The opening scene introduces us to the nubile teen Anna (Emily Browning) as she is making out with a boy at a bonfire party. “I love you…” he says. “I have a condom.” I hope that this was supposed to be an intentionally hilarious opening to the film, and luckily for us, it is a dream sequence. Anna is plagued by nightmares of bags of body parts spilling out on the forest floor, of boat houses exploding with her sickly mother inside, and of little dead children staring solemnly at her. But the thing is, just as often as not, Anna sees these things when she is wide awake.
Is Anna nuts? Well, she is coming home finally after being under psychiatric care for almost a year. Her mother did die in a horrific explosion that blew up the boat house that she was staying in… you know, one of those beautiful little houses down the grassy lawn from the family’s huge Maine waterfront house. But Anna is sure that it was no accident that a fuel line was left dripping, which led to the explosion. Anna is sure that it was her mother’s nubile nurse Rachael (Elizabeth Banks) that offed mom so that she could get busy with the man of the house (David Strathairn).
Now that Anna is home, and Rachael has since “moved in” in more ways that one, taking on the role of the woman of the house, Anna is sure that Rachael is a psychopathic killer. It is up to Anna (and her weird visions) and her adored, sassy older sister Alex (Arielle Kebbel) to figure out if Rachael is indeed as sinister and murder-prone as she seems to be.
The Univited is one of those vaguely entertaining horror movies that plants the scares so that you can see them a mile away, and sets up a character as one thing only to pull the rug out from you later. The twists would be vaguely satisfying if they actually added up at the end of the film. At the final revelation, you think, “Huh!” then you think, “Wait, but what about…?” then finally, “Whatever.” The credits roll, and rather than trying to untie the mess that is the plot, you instead use your mental energy to plot your next visit to the grocery store.
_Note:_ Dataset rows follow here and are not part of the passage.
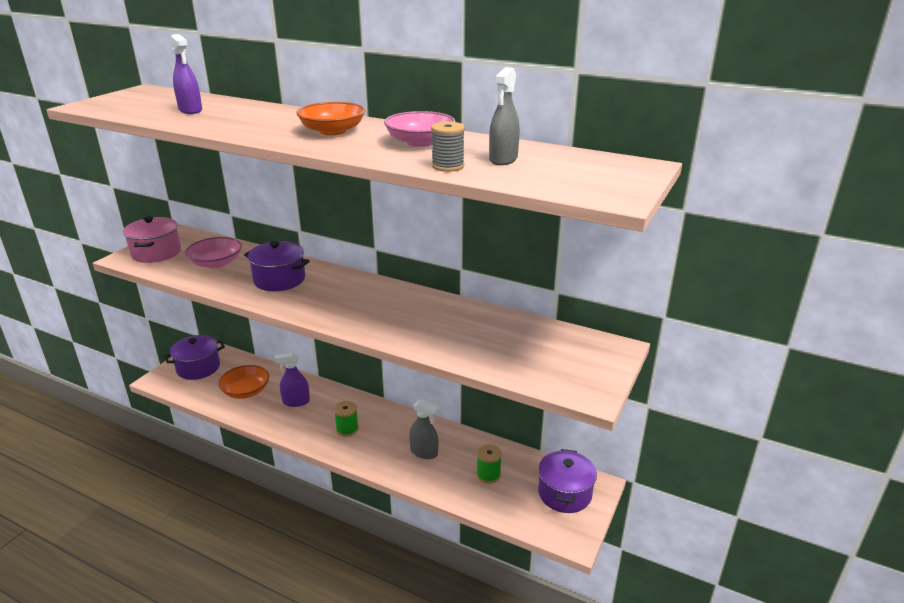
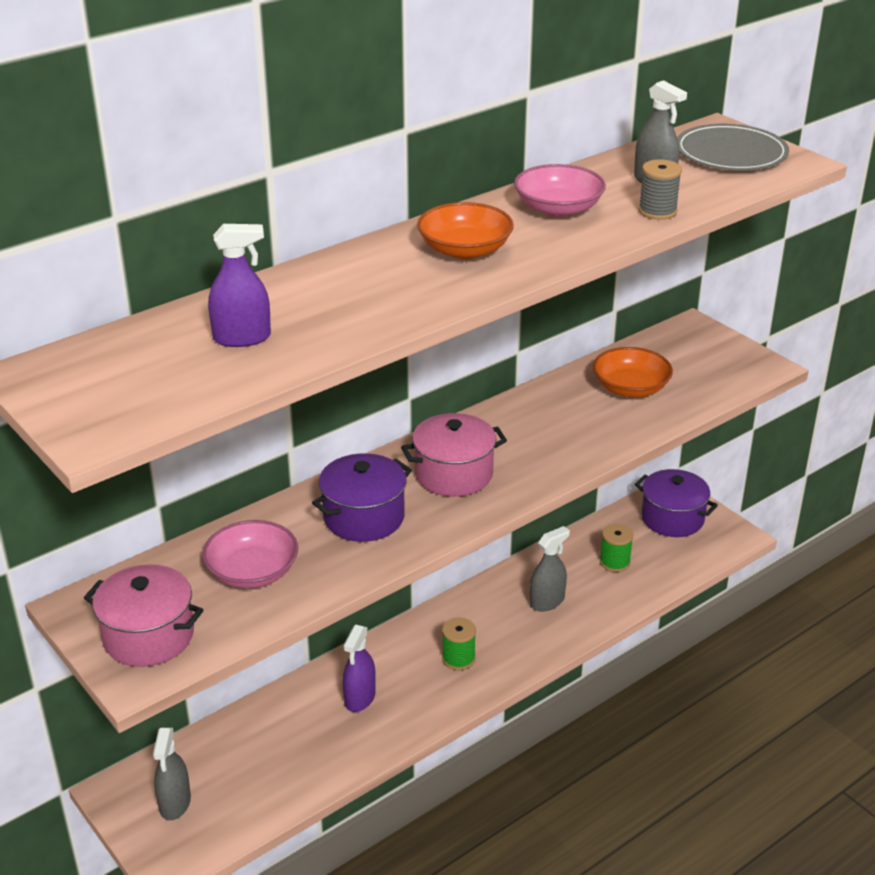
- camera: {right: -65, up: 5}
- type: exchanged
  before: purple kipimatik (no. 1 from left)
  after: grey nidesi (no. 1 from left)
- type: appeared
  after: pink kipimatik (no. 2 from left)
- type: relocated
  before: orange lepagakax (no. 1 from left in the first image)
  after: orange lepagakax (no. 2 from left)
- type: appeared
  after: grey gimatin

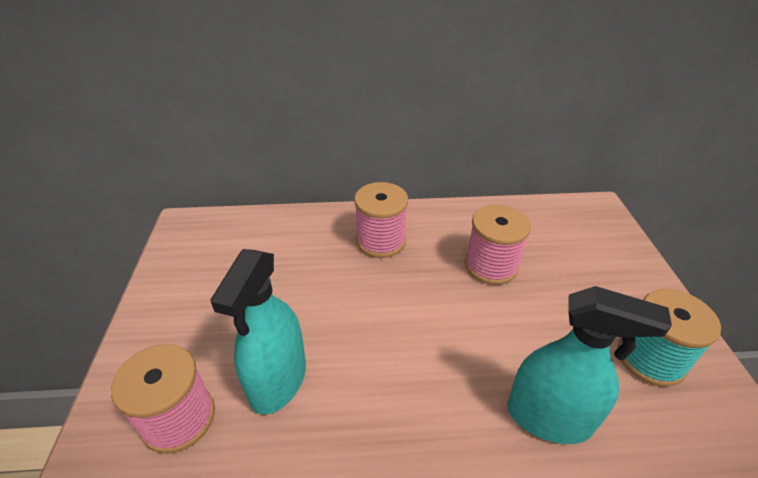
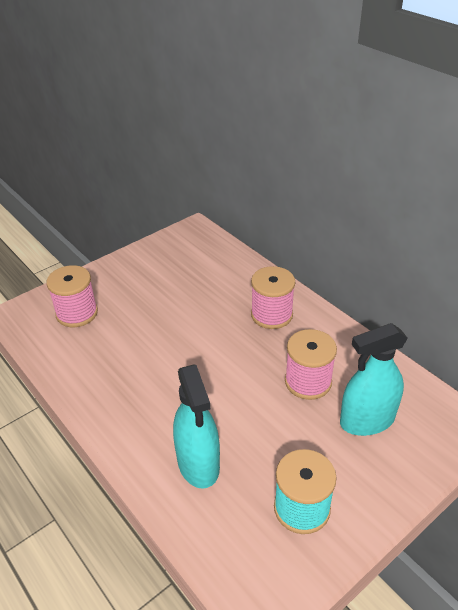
- camera: {right: 55, up: 0}
- type: relocated
  before: turquoise nidesi (no. 1 from left in the first image)
  after: turquoise nidesi (no. 2 from left)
The DVD of The Uninvited includes the featurette “Unlocking The Uninvited” which has not only the usual behind-the-scenes stuff, but discusses the original Korean film Tale of Two Sisters (from which the film actually has some notable digressions). There are a handful of throwaway deleted scenes, plus an alternate ending (just a very short scene) that luckily got left on the cutting room floor.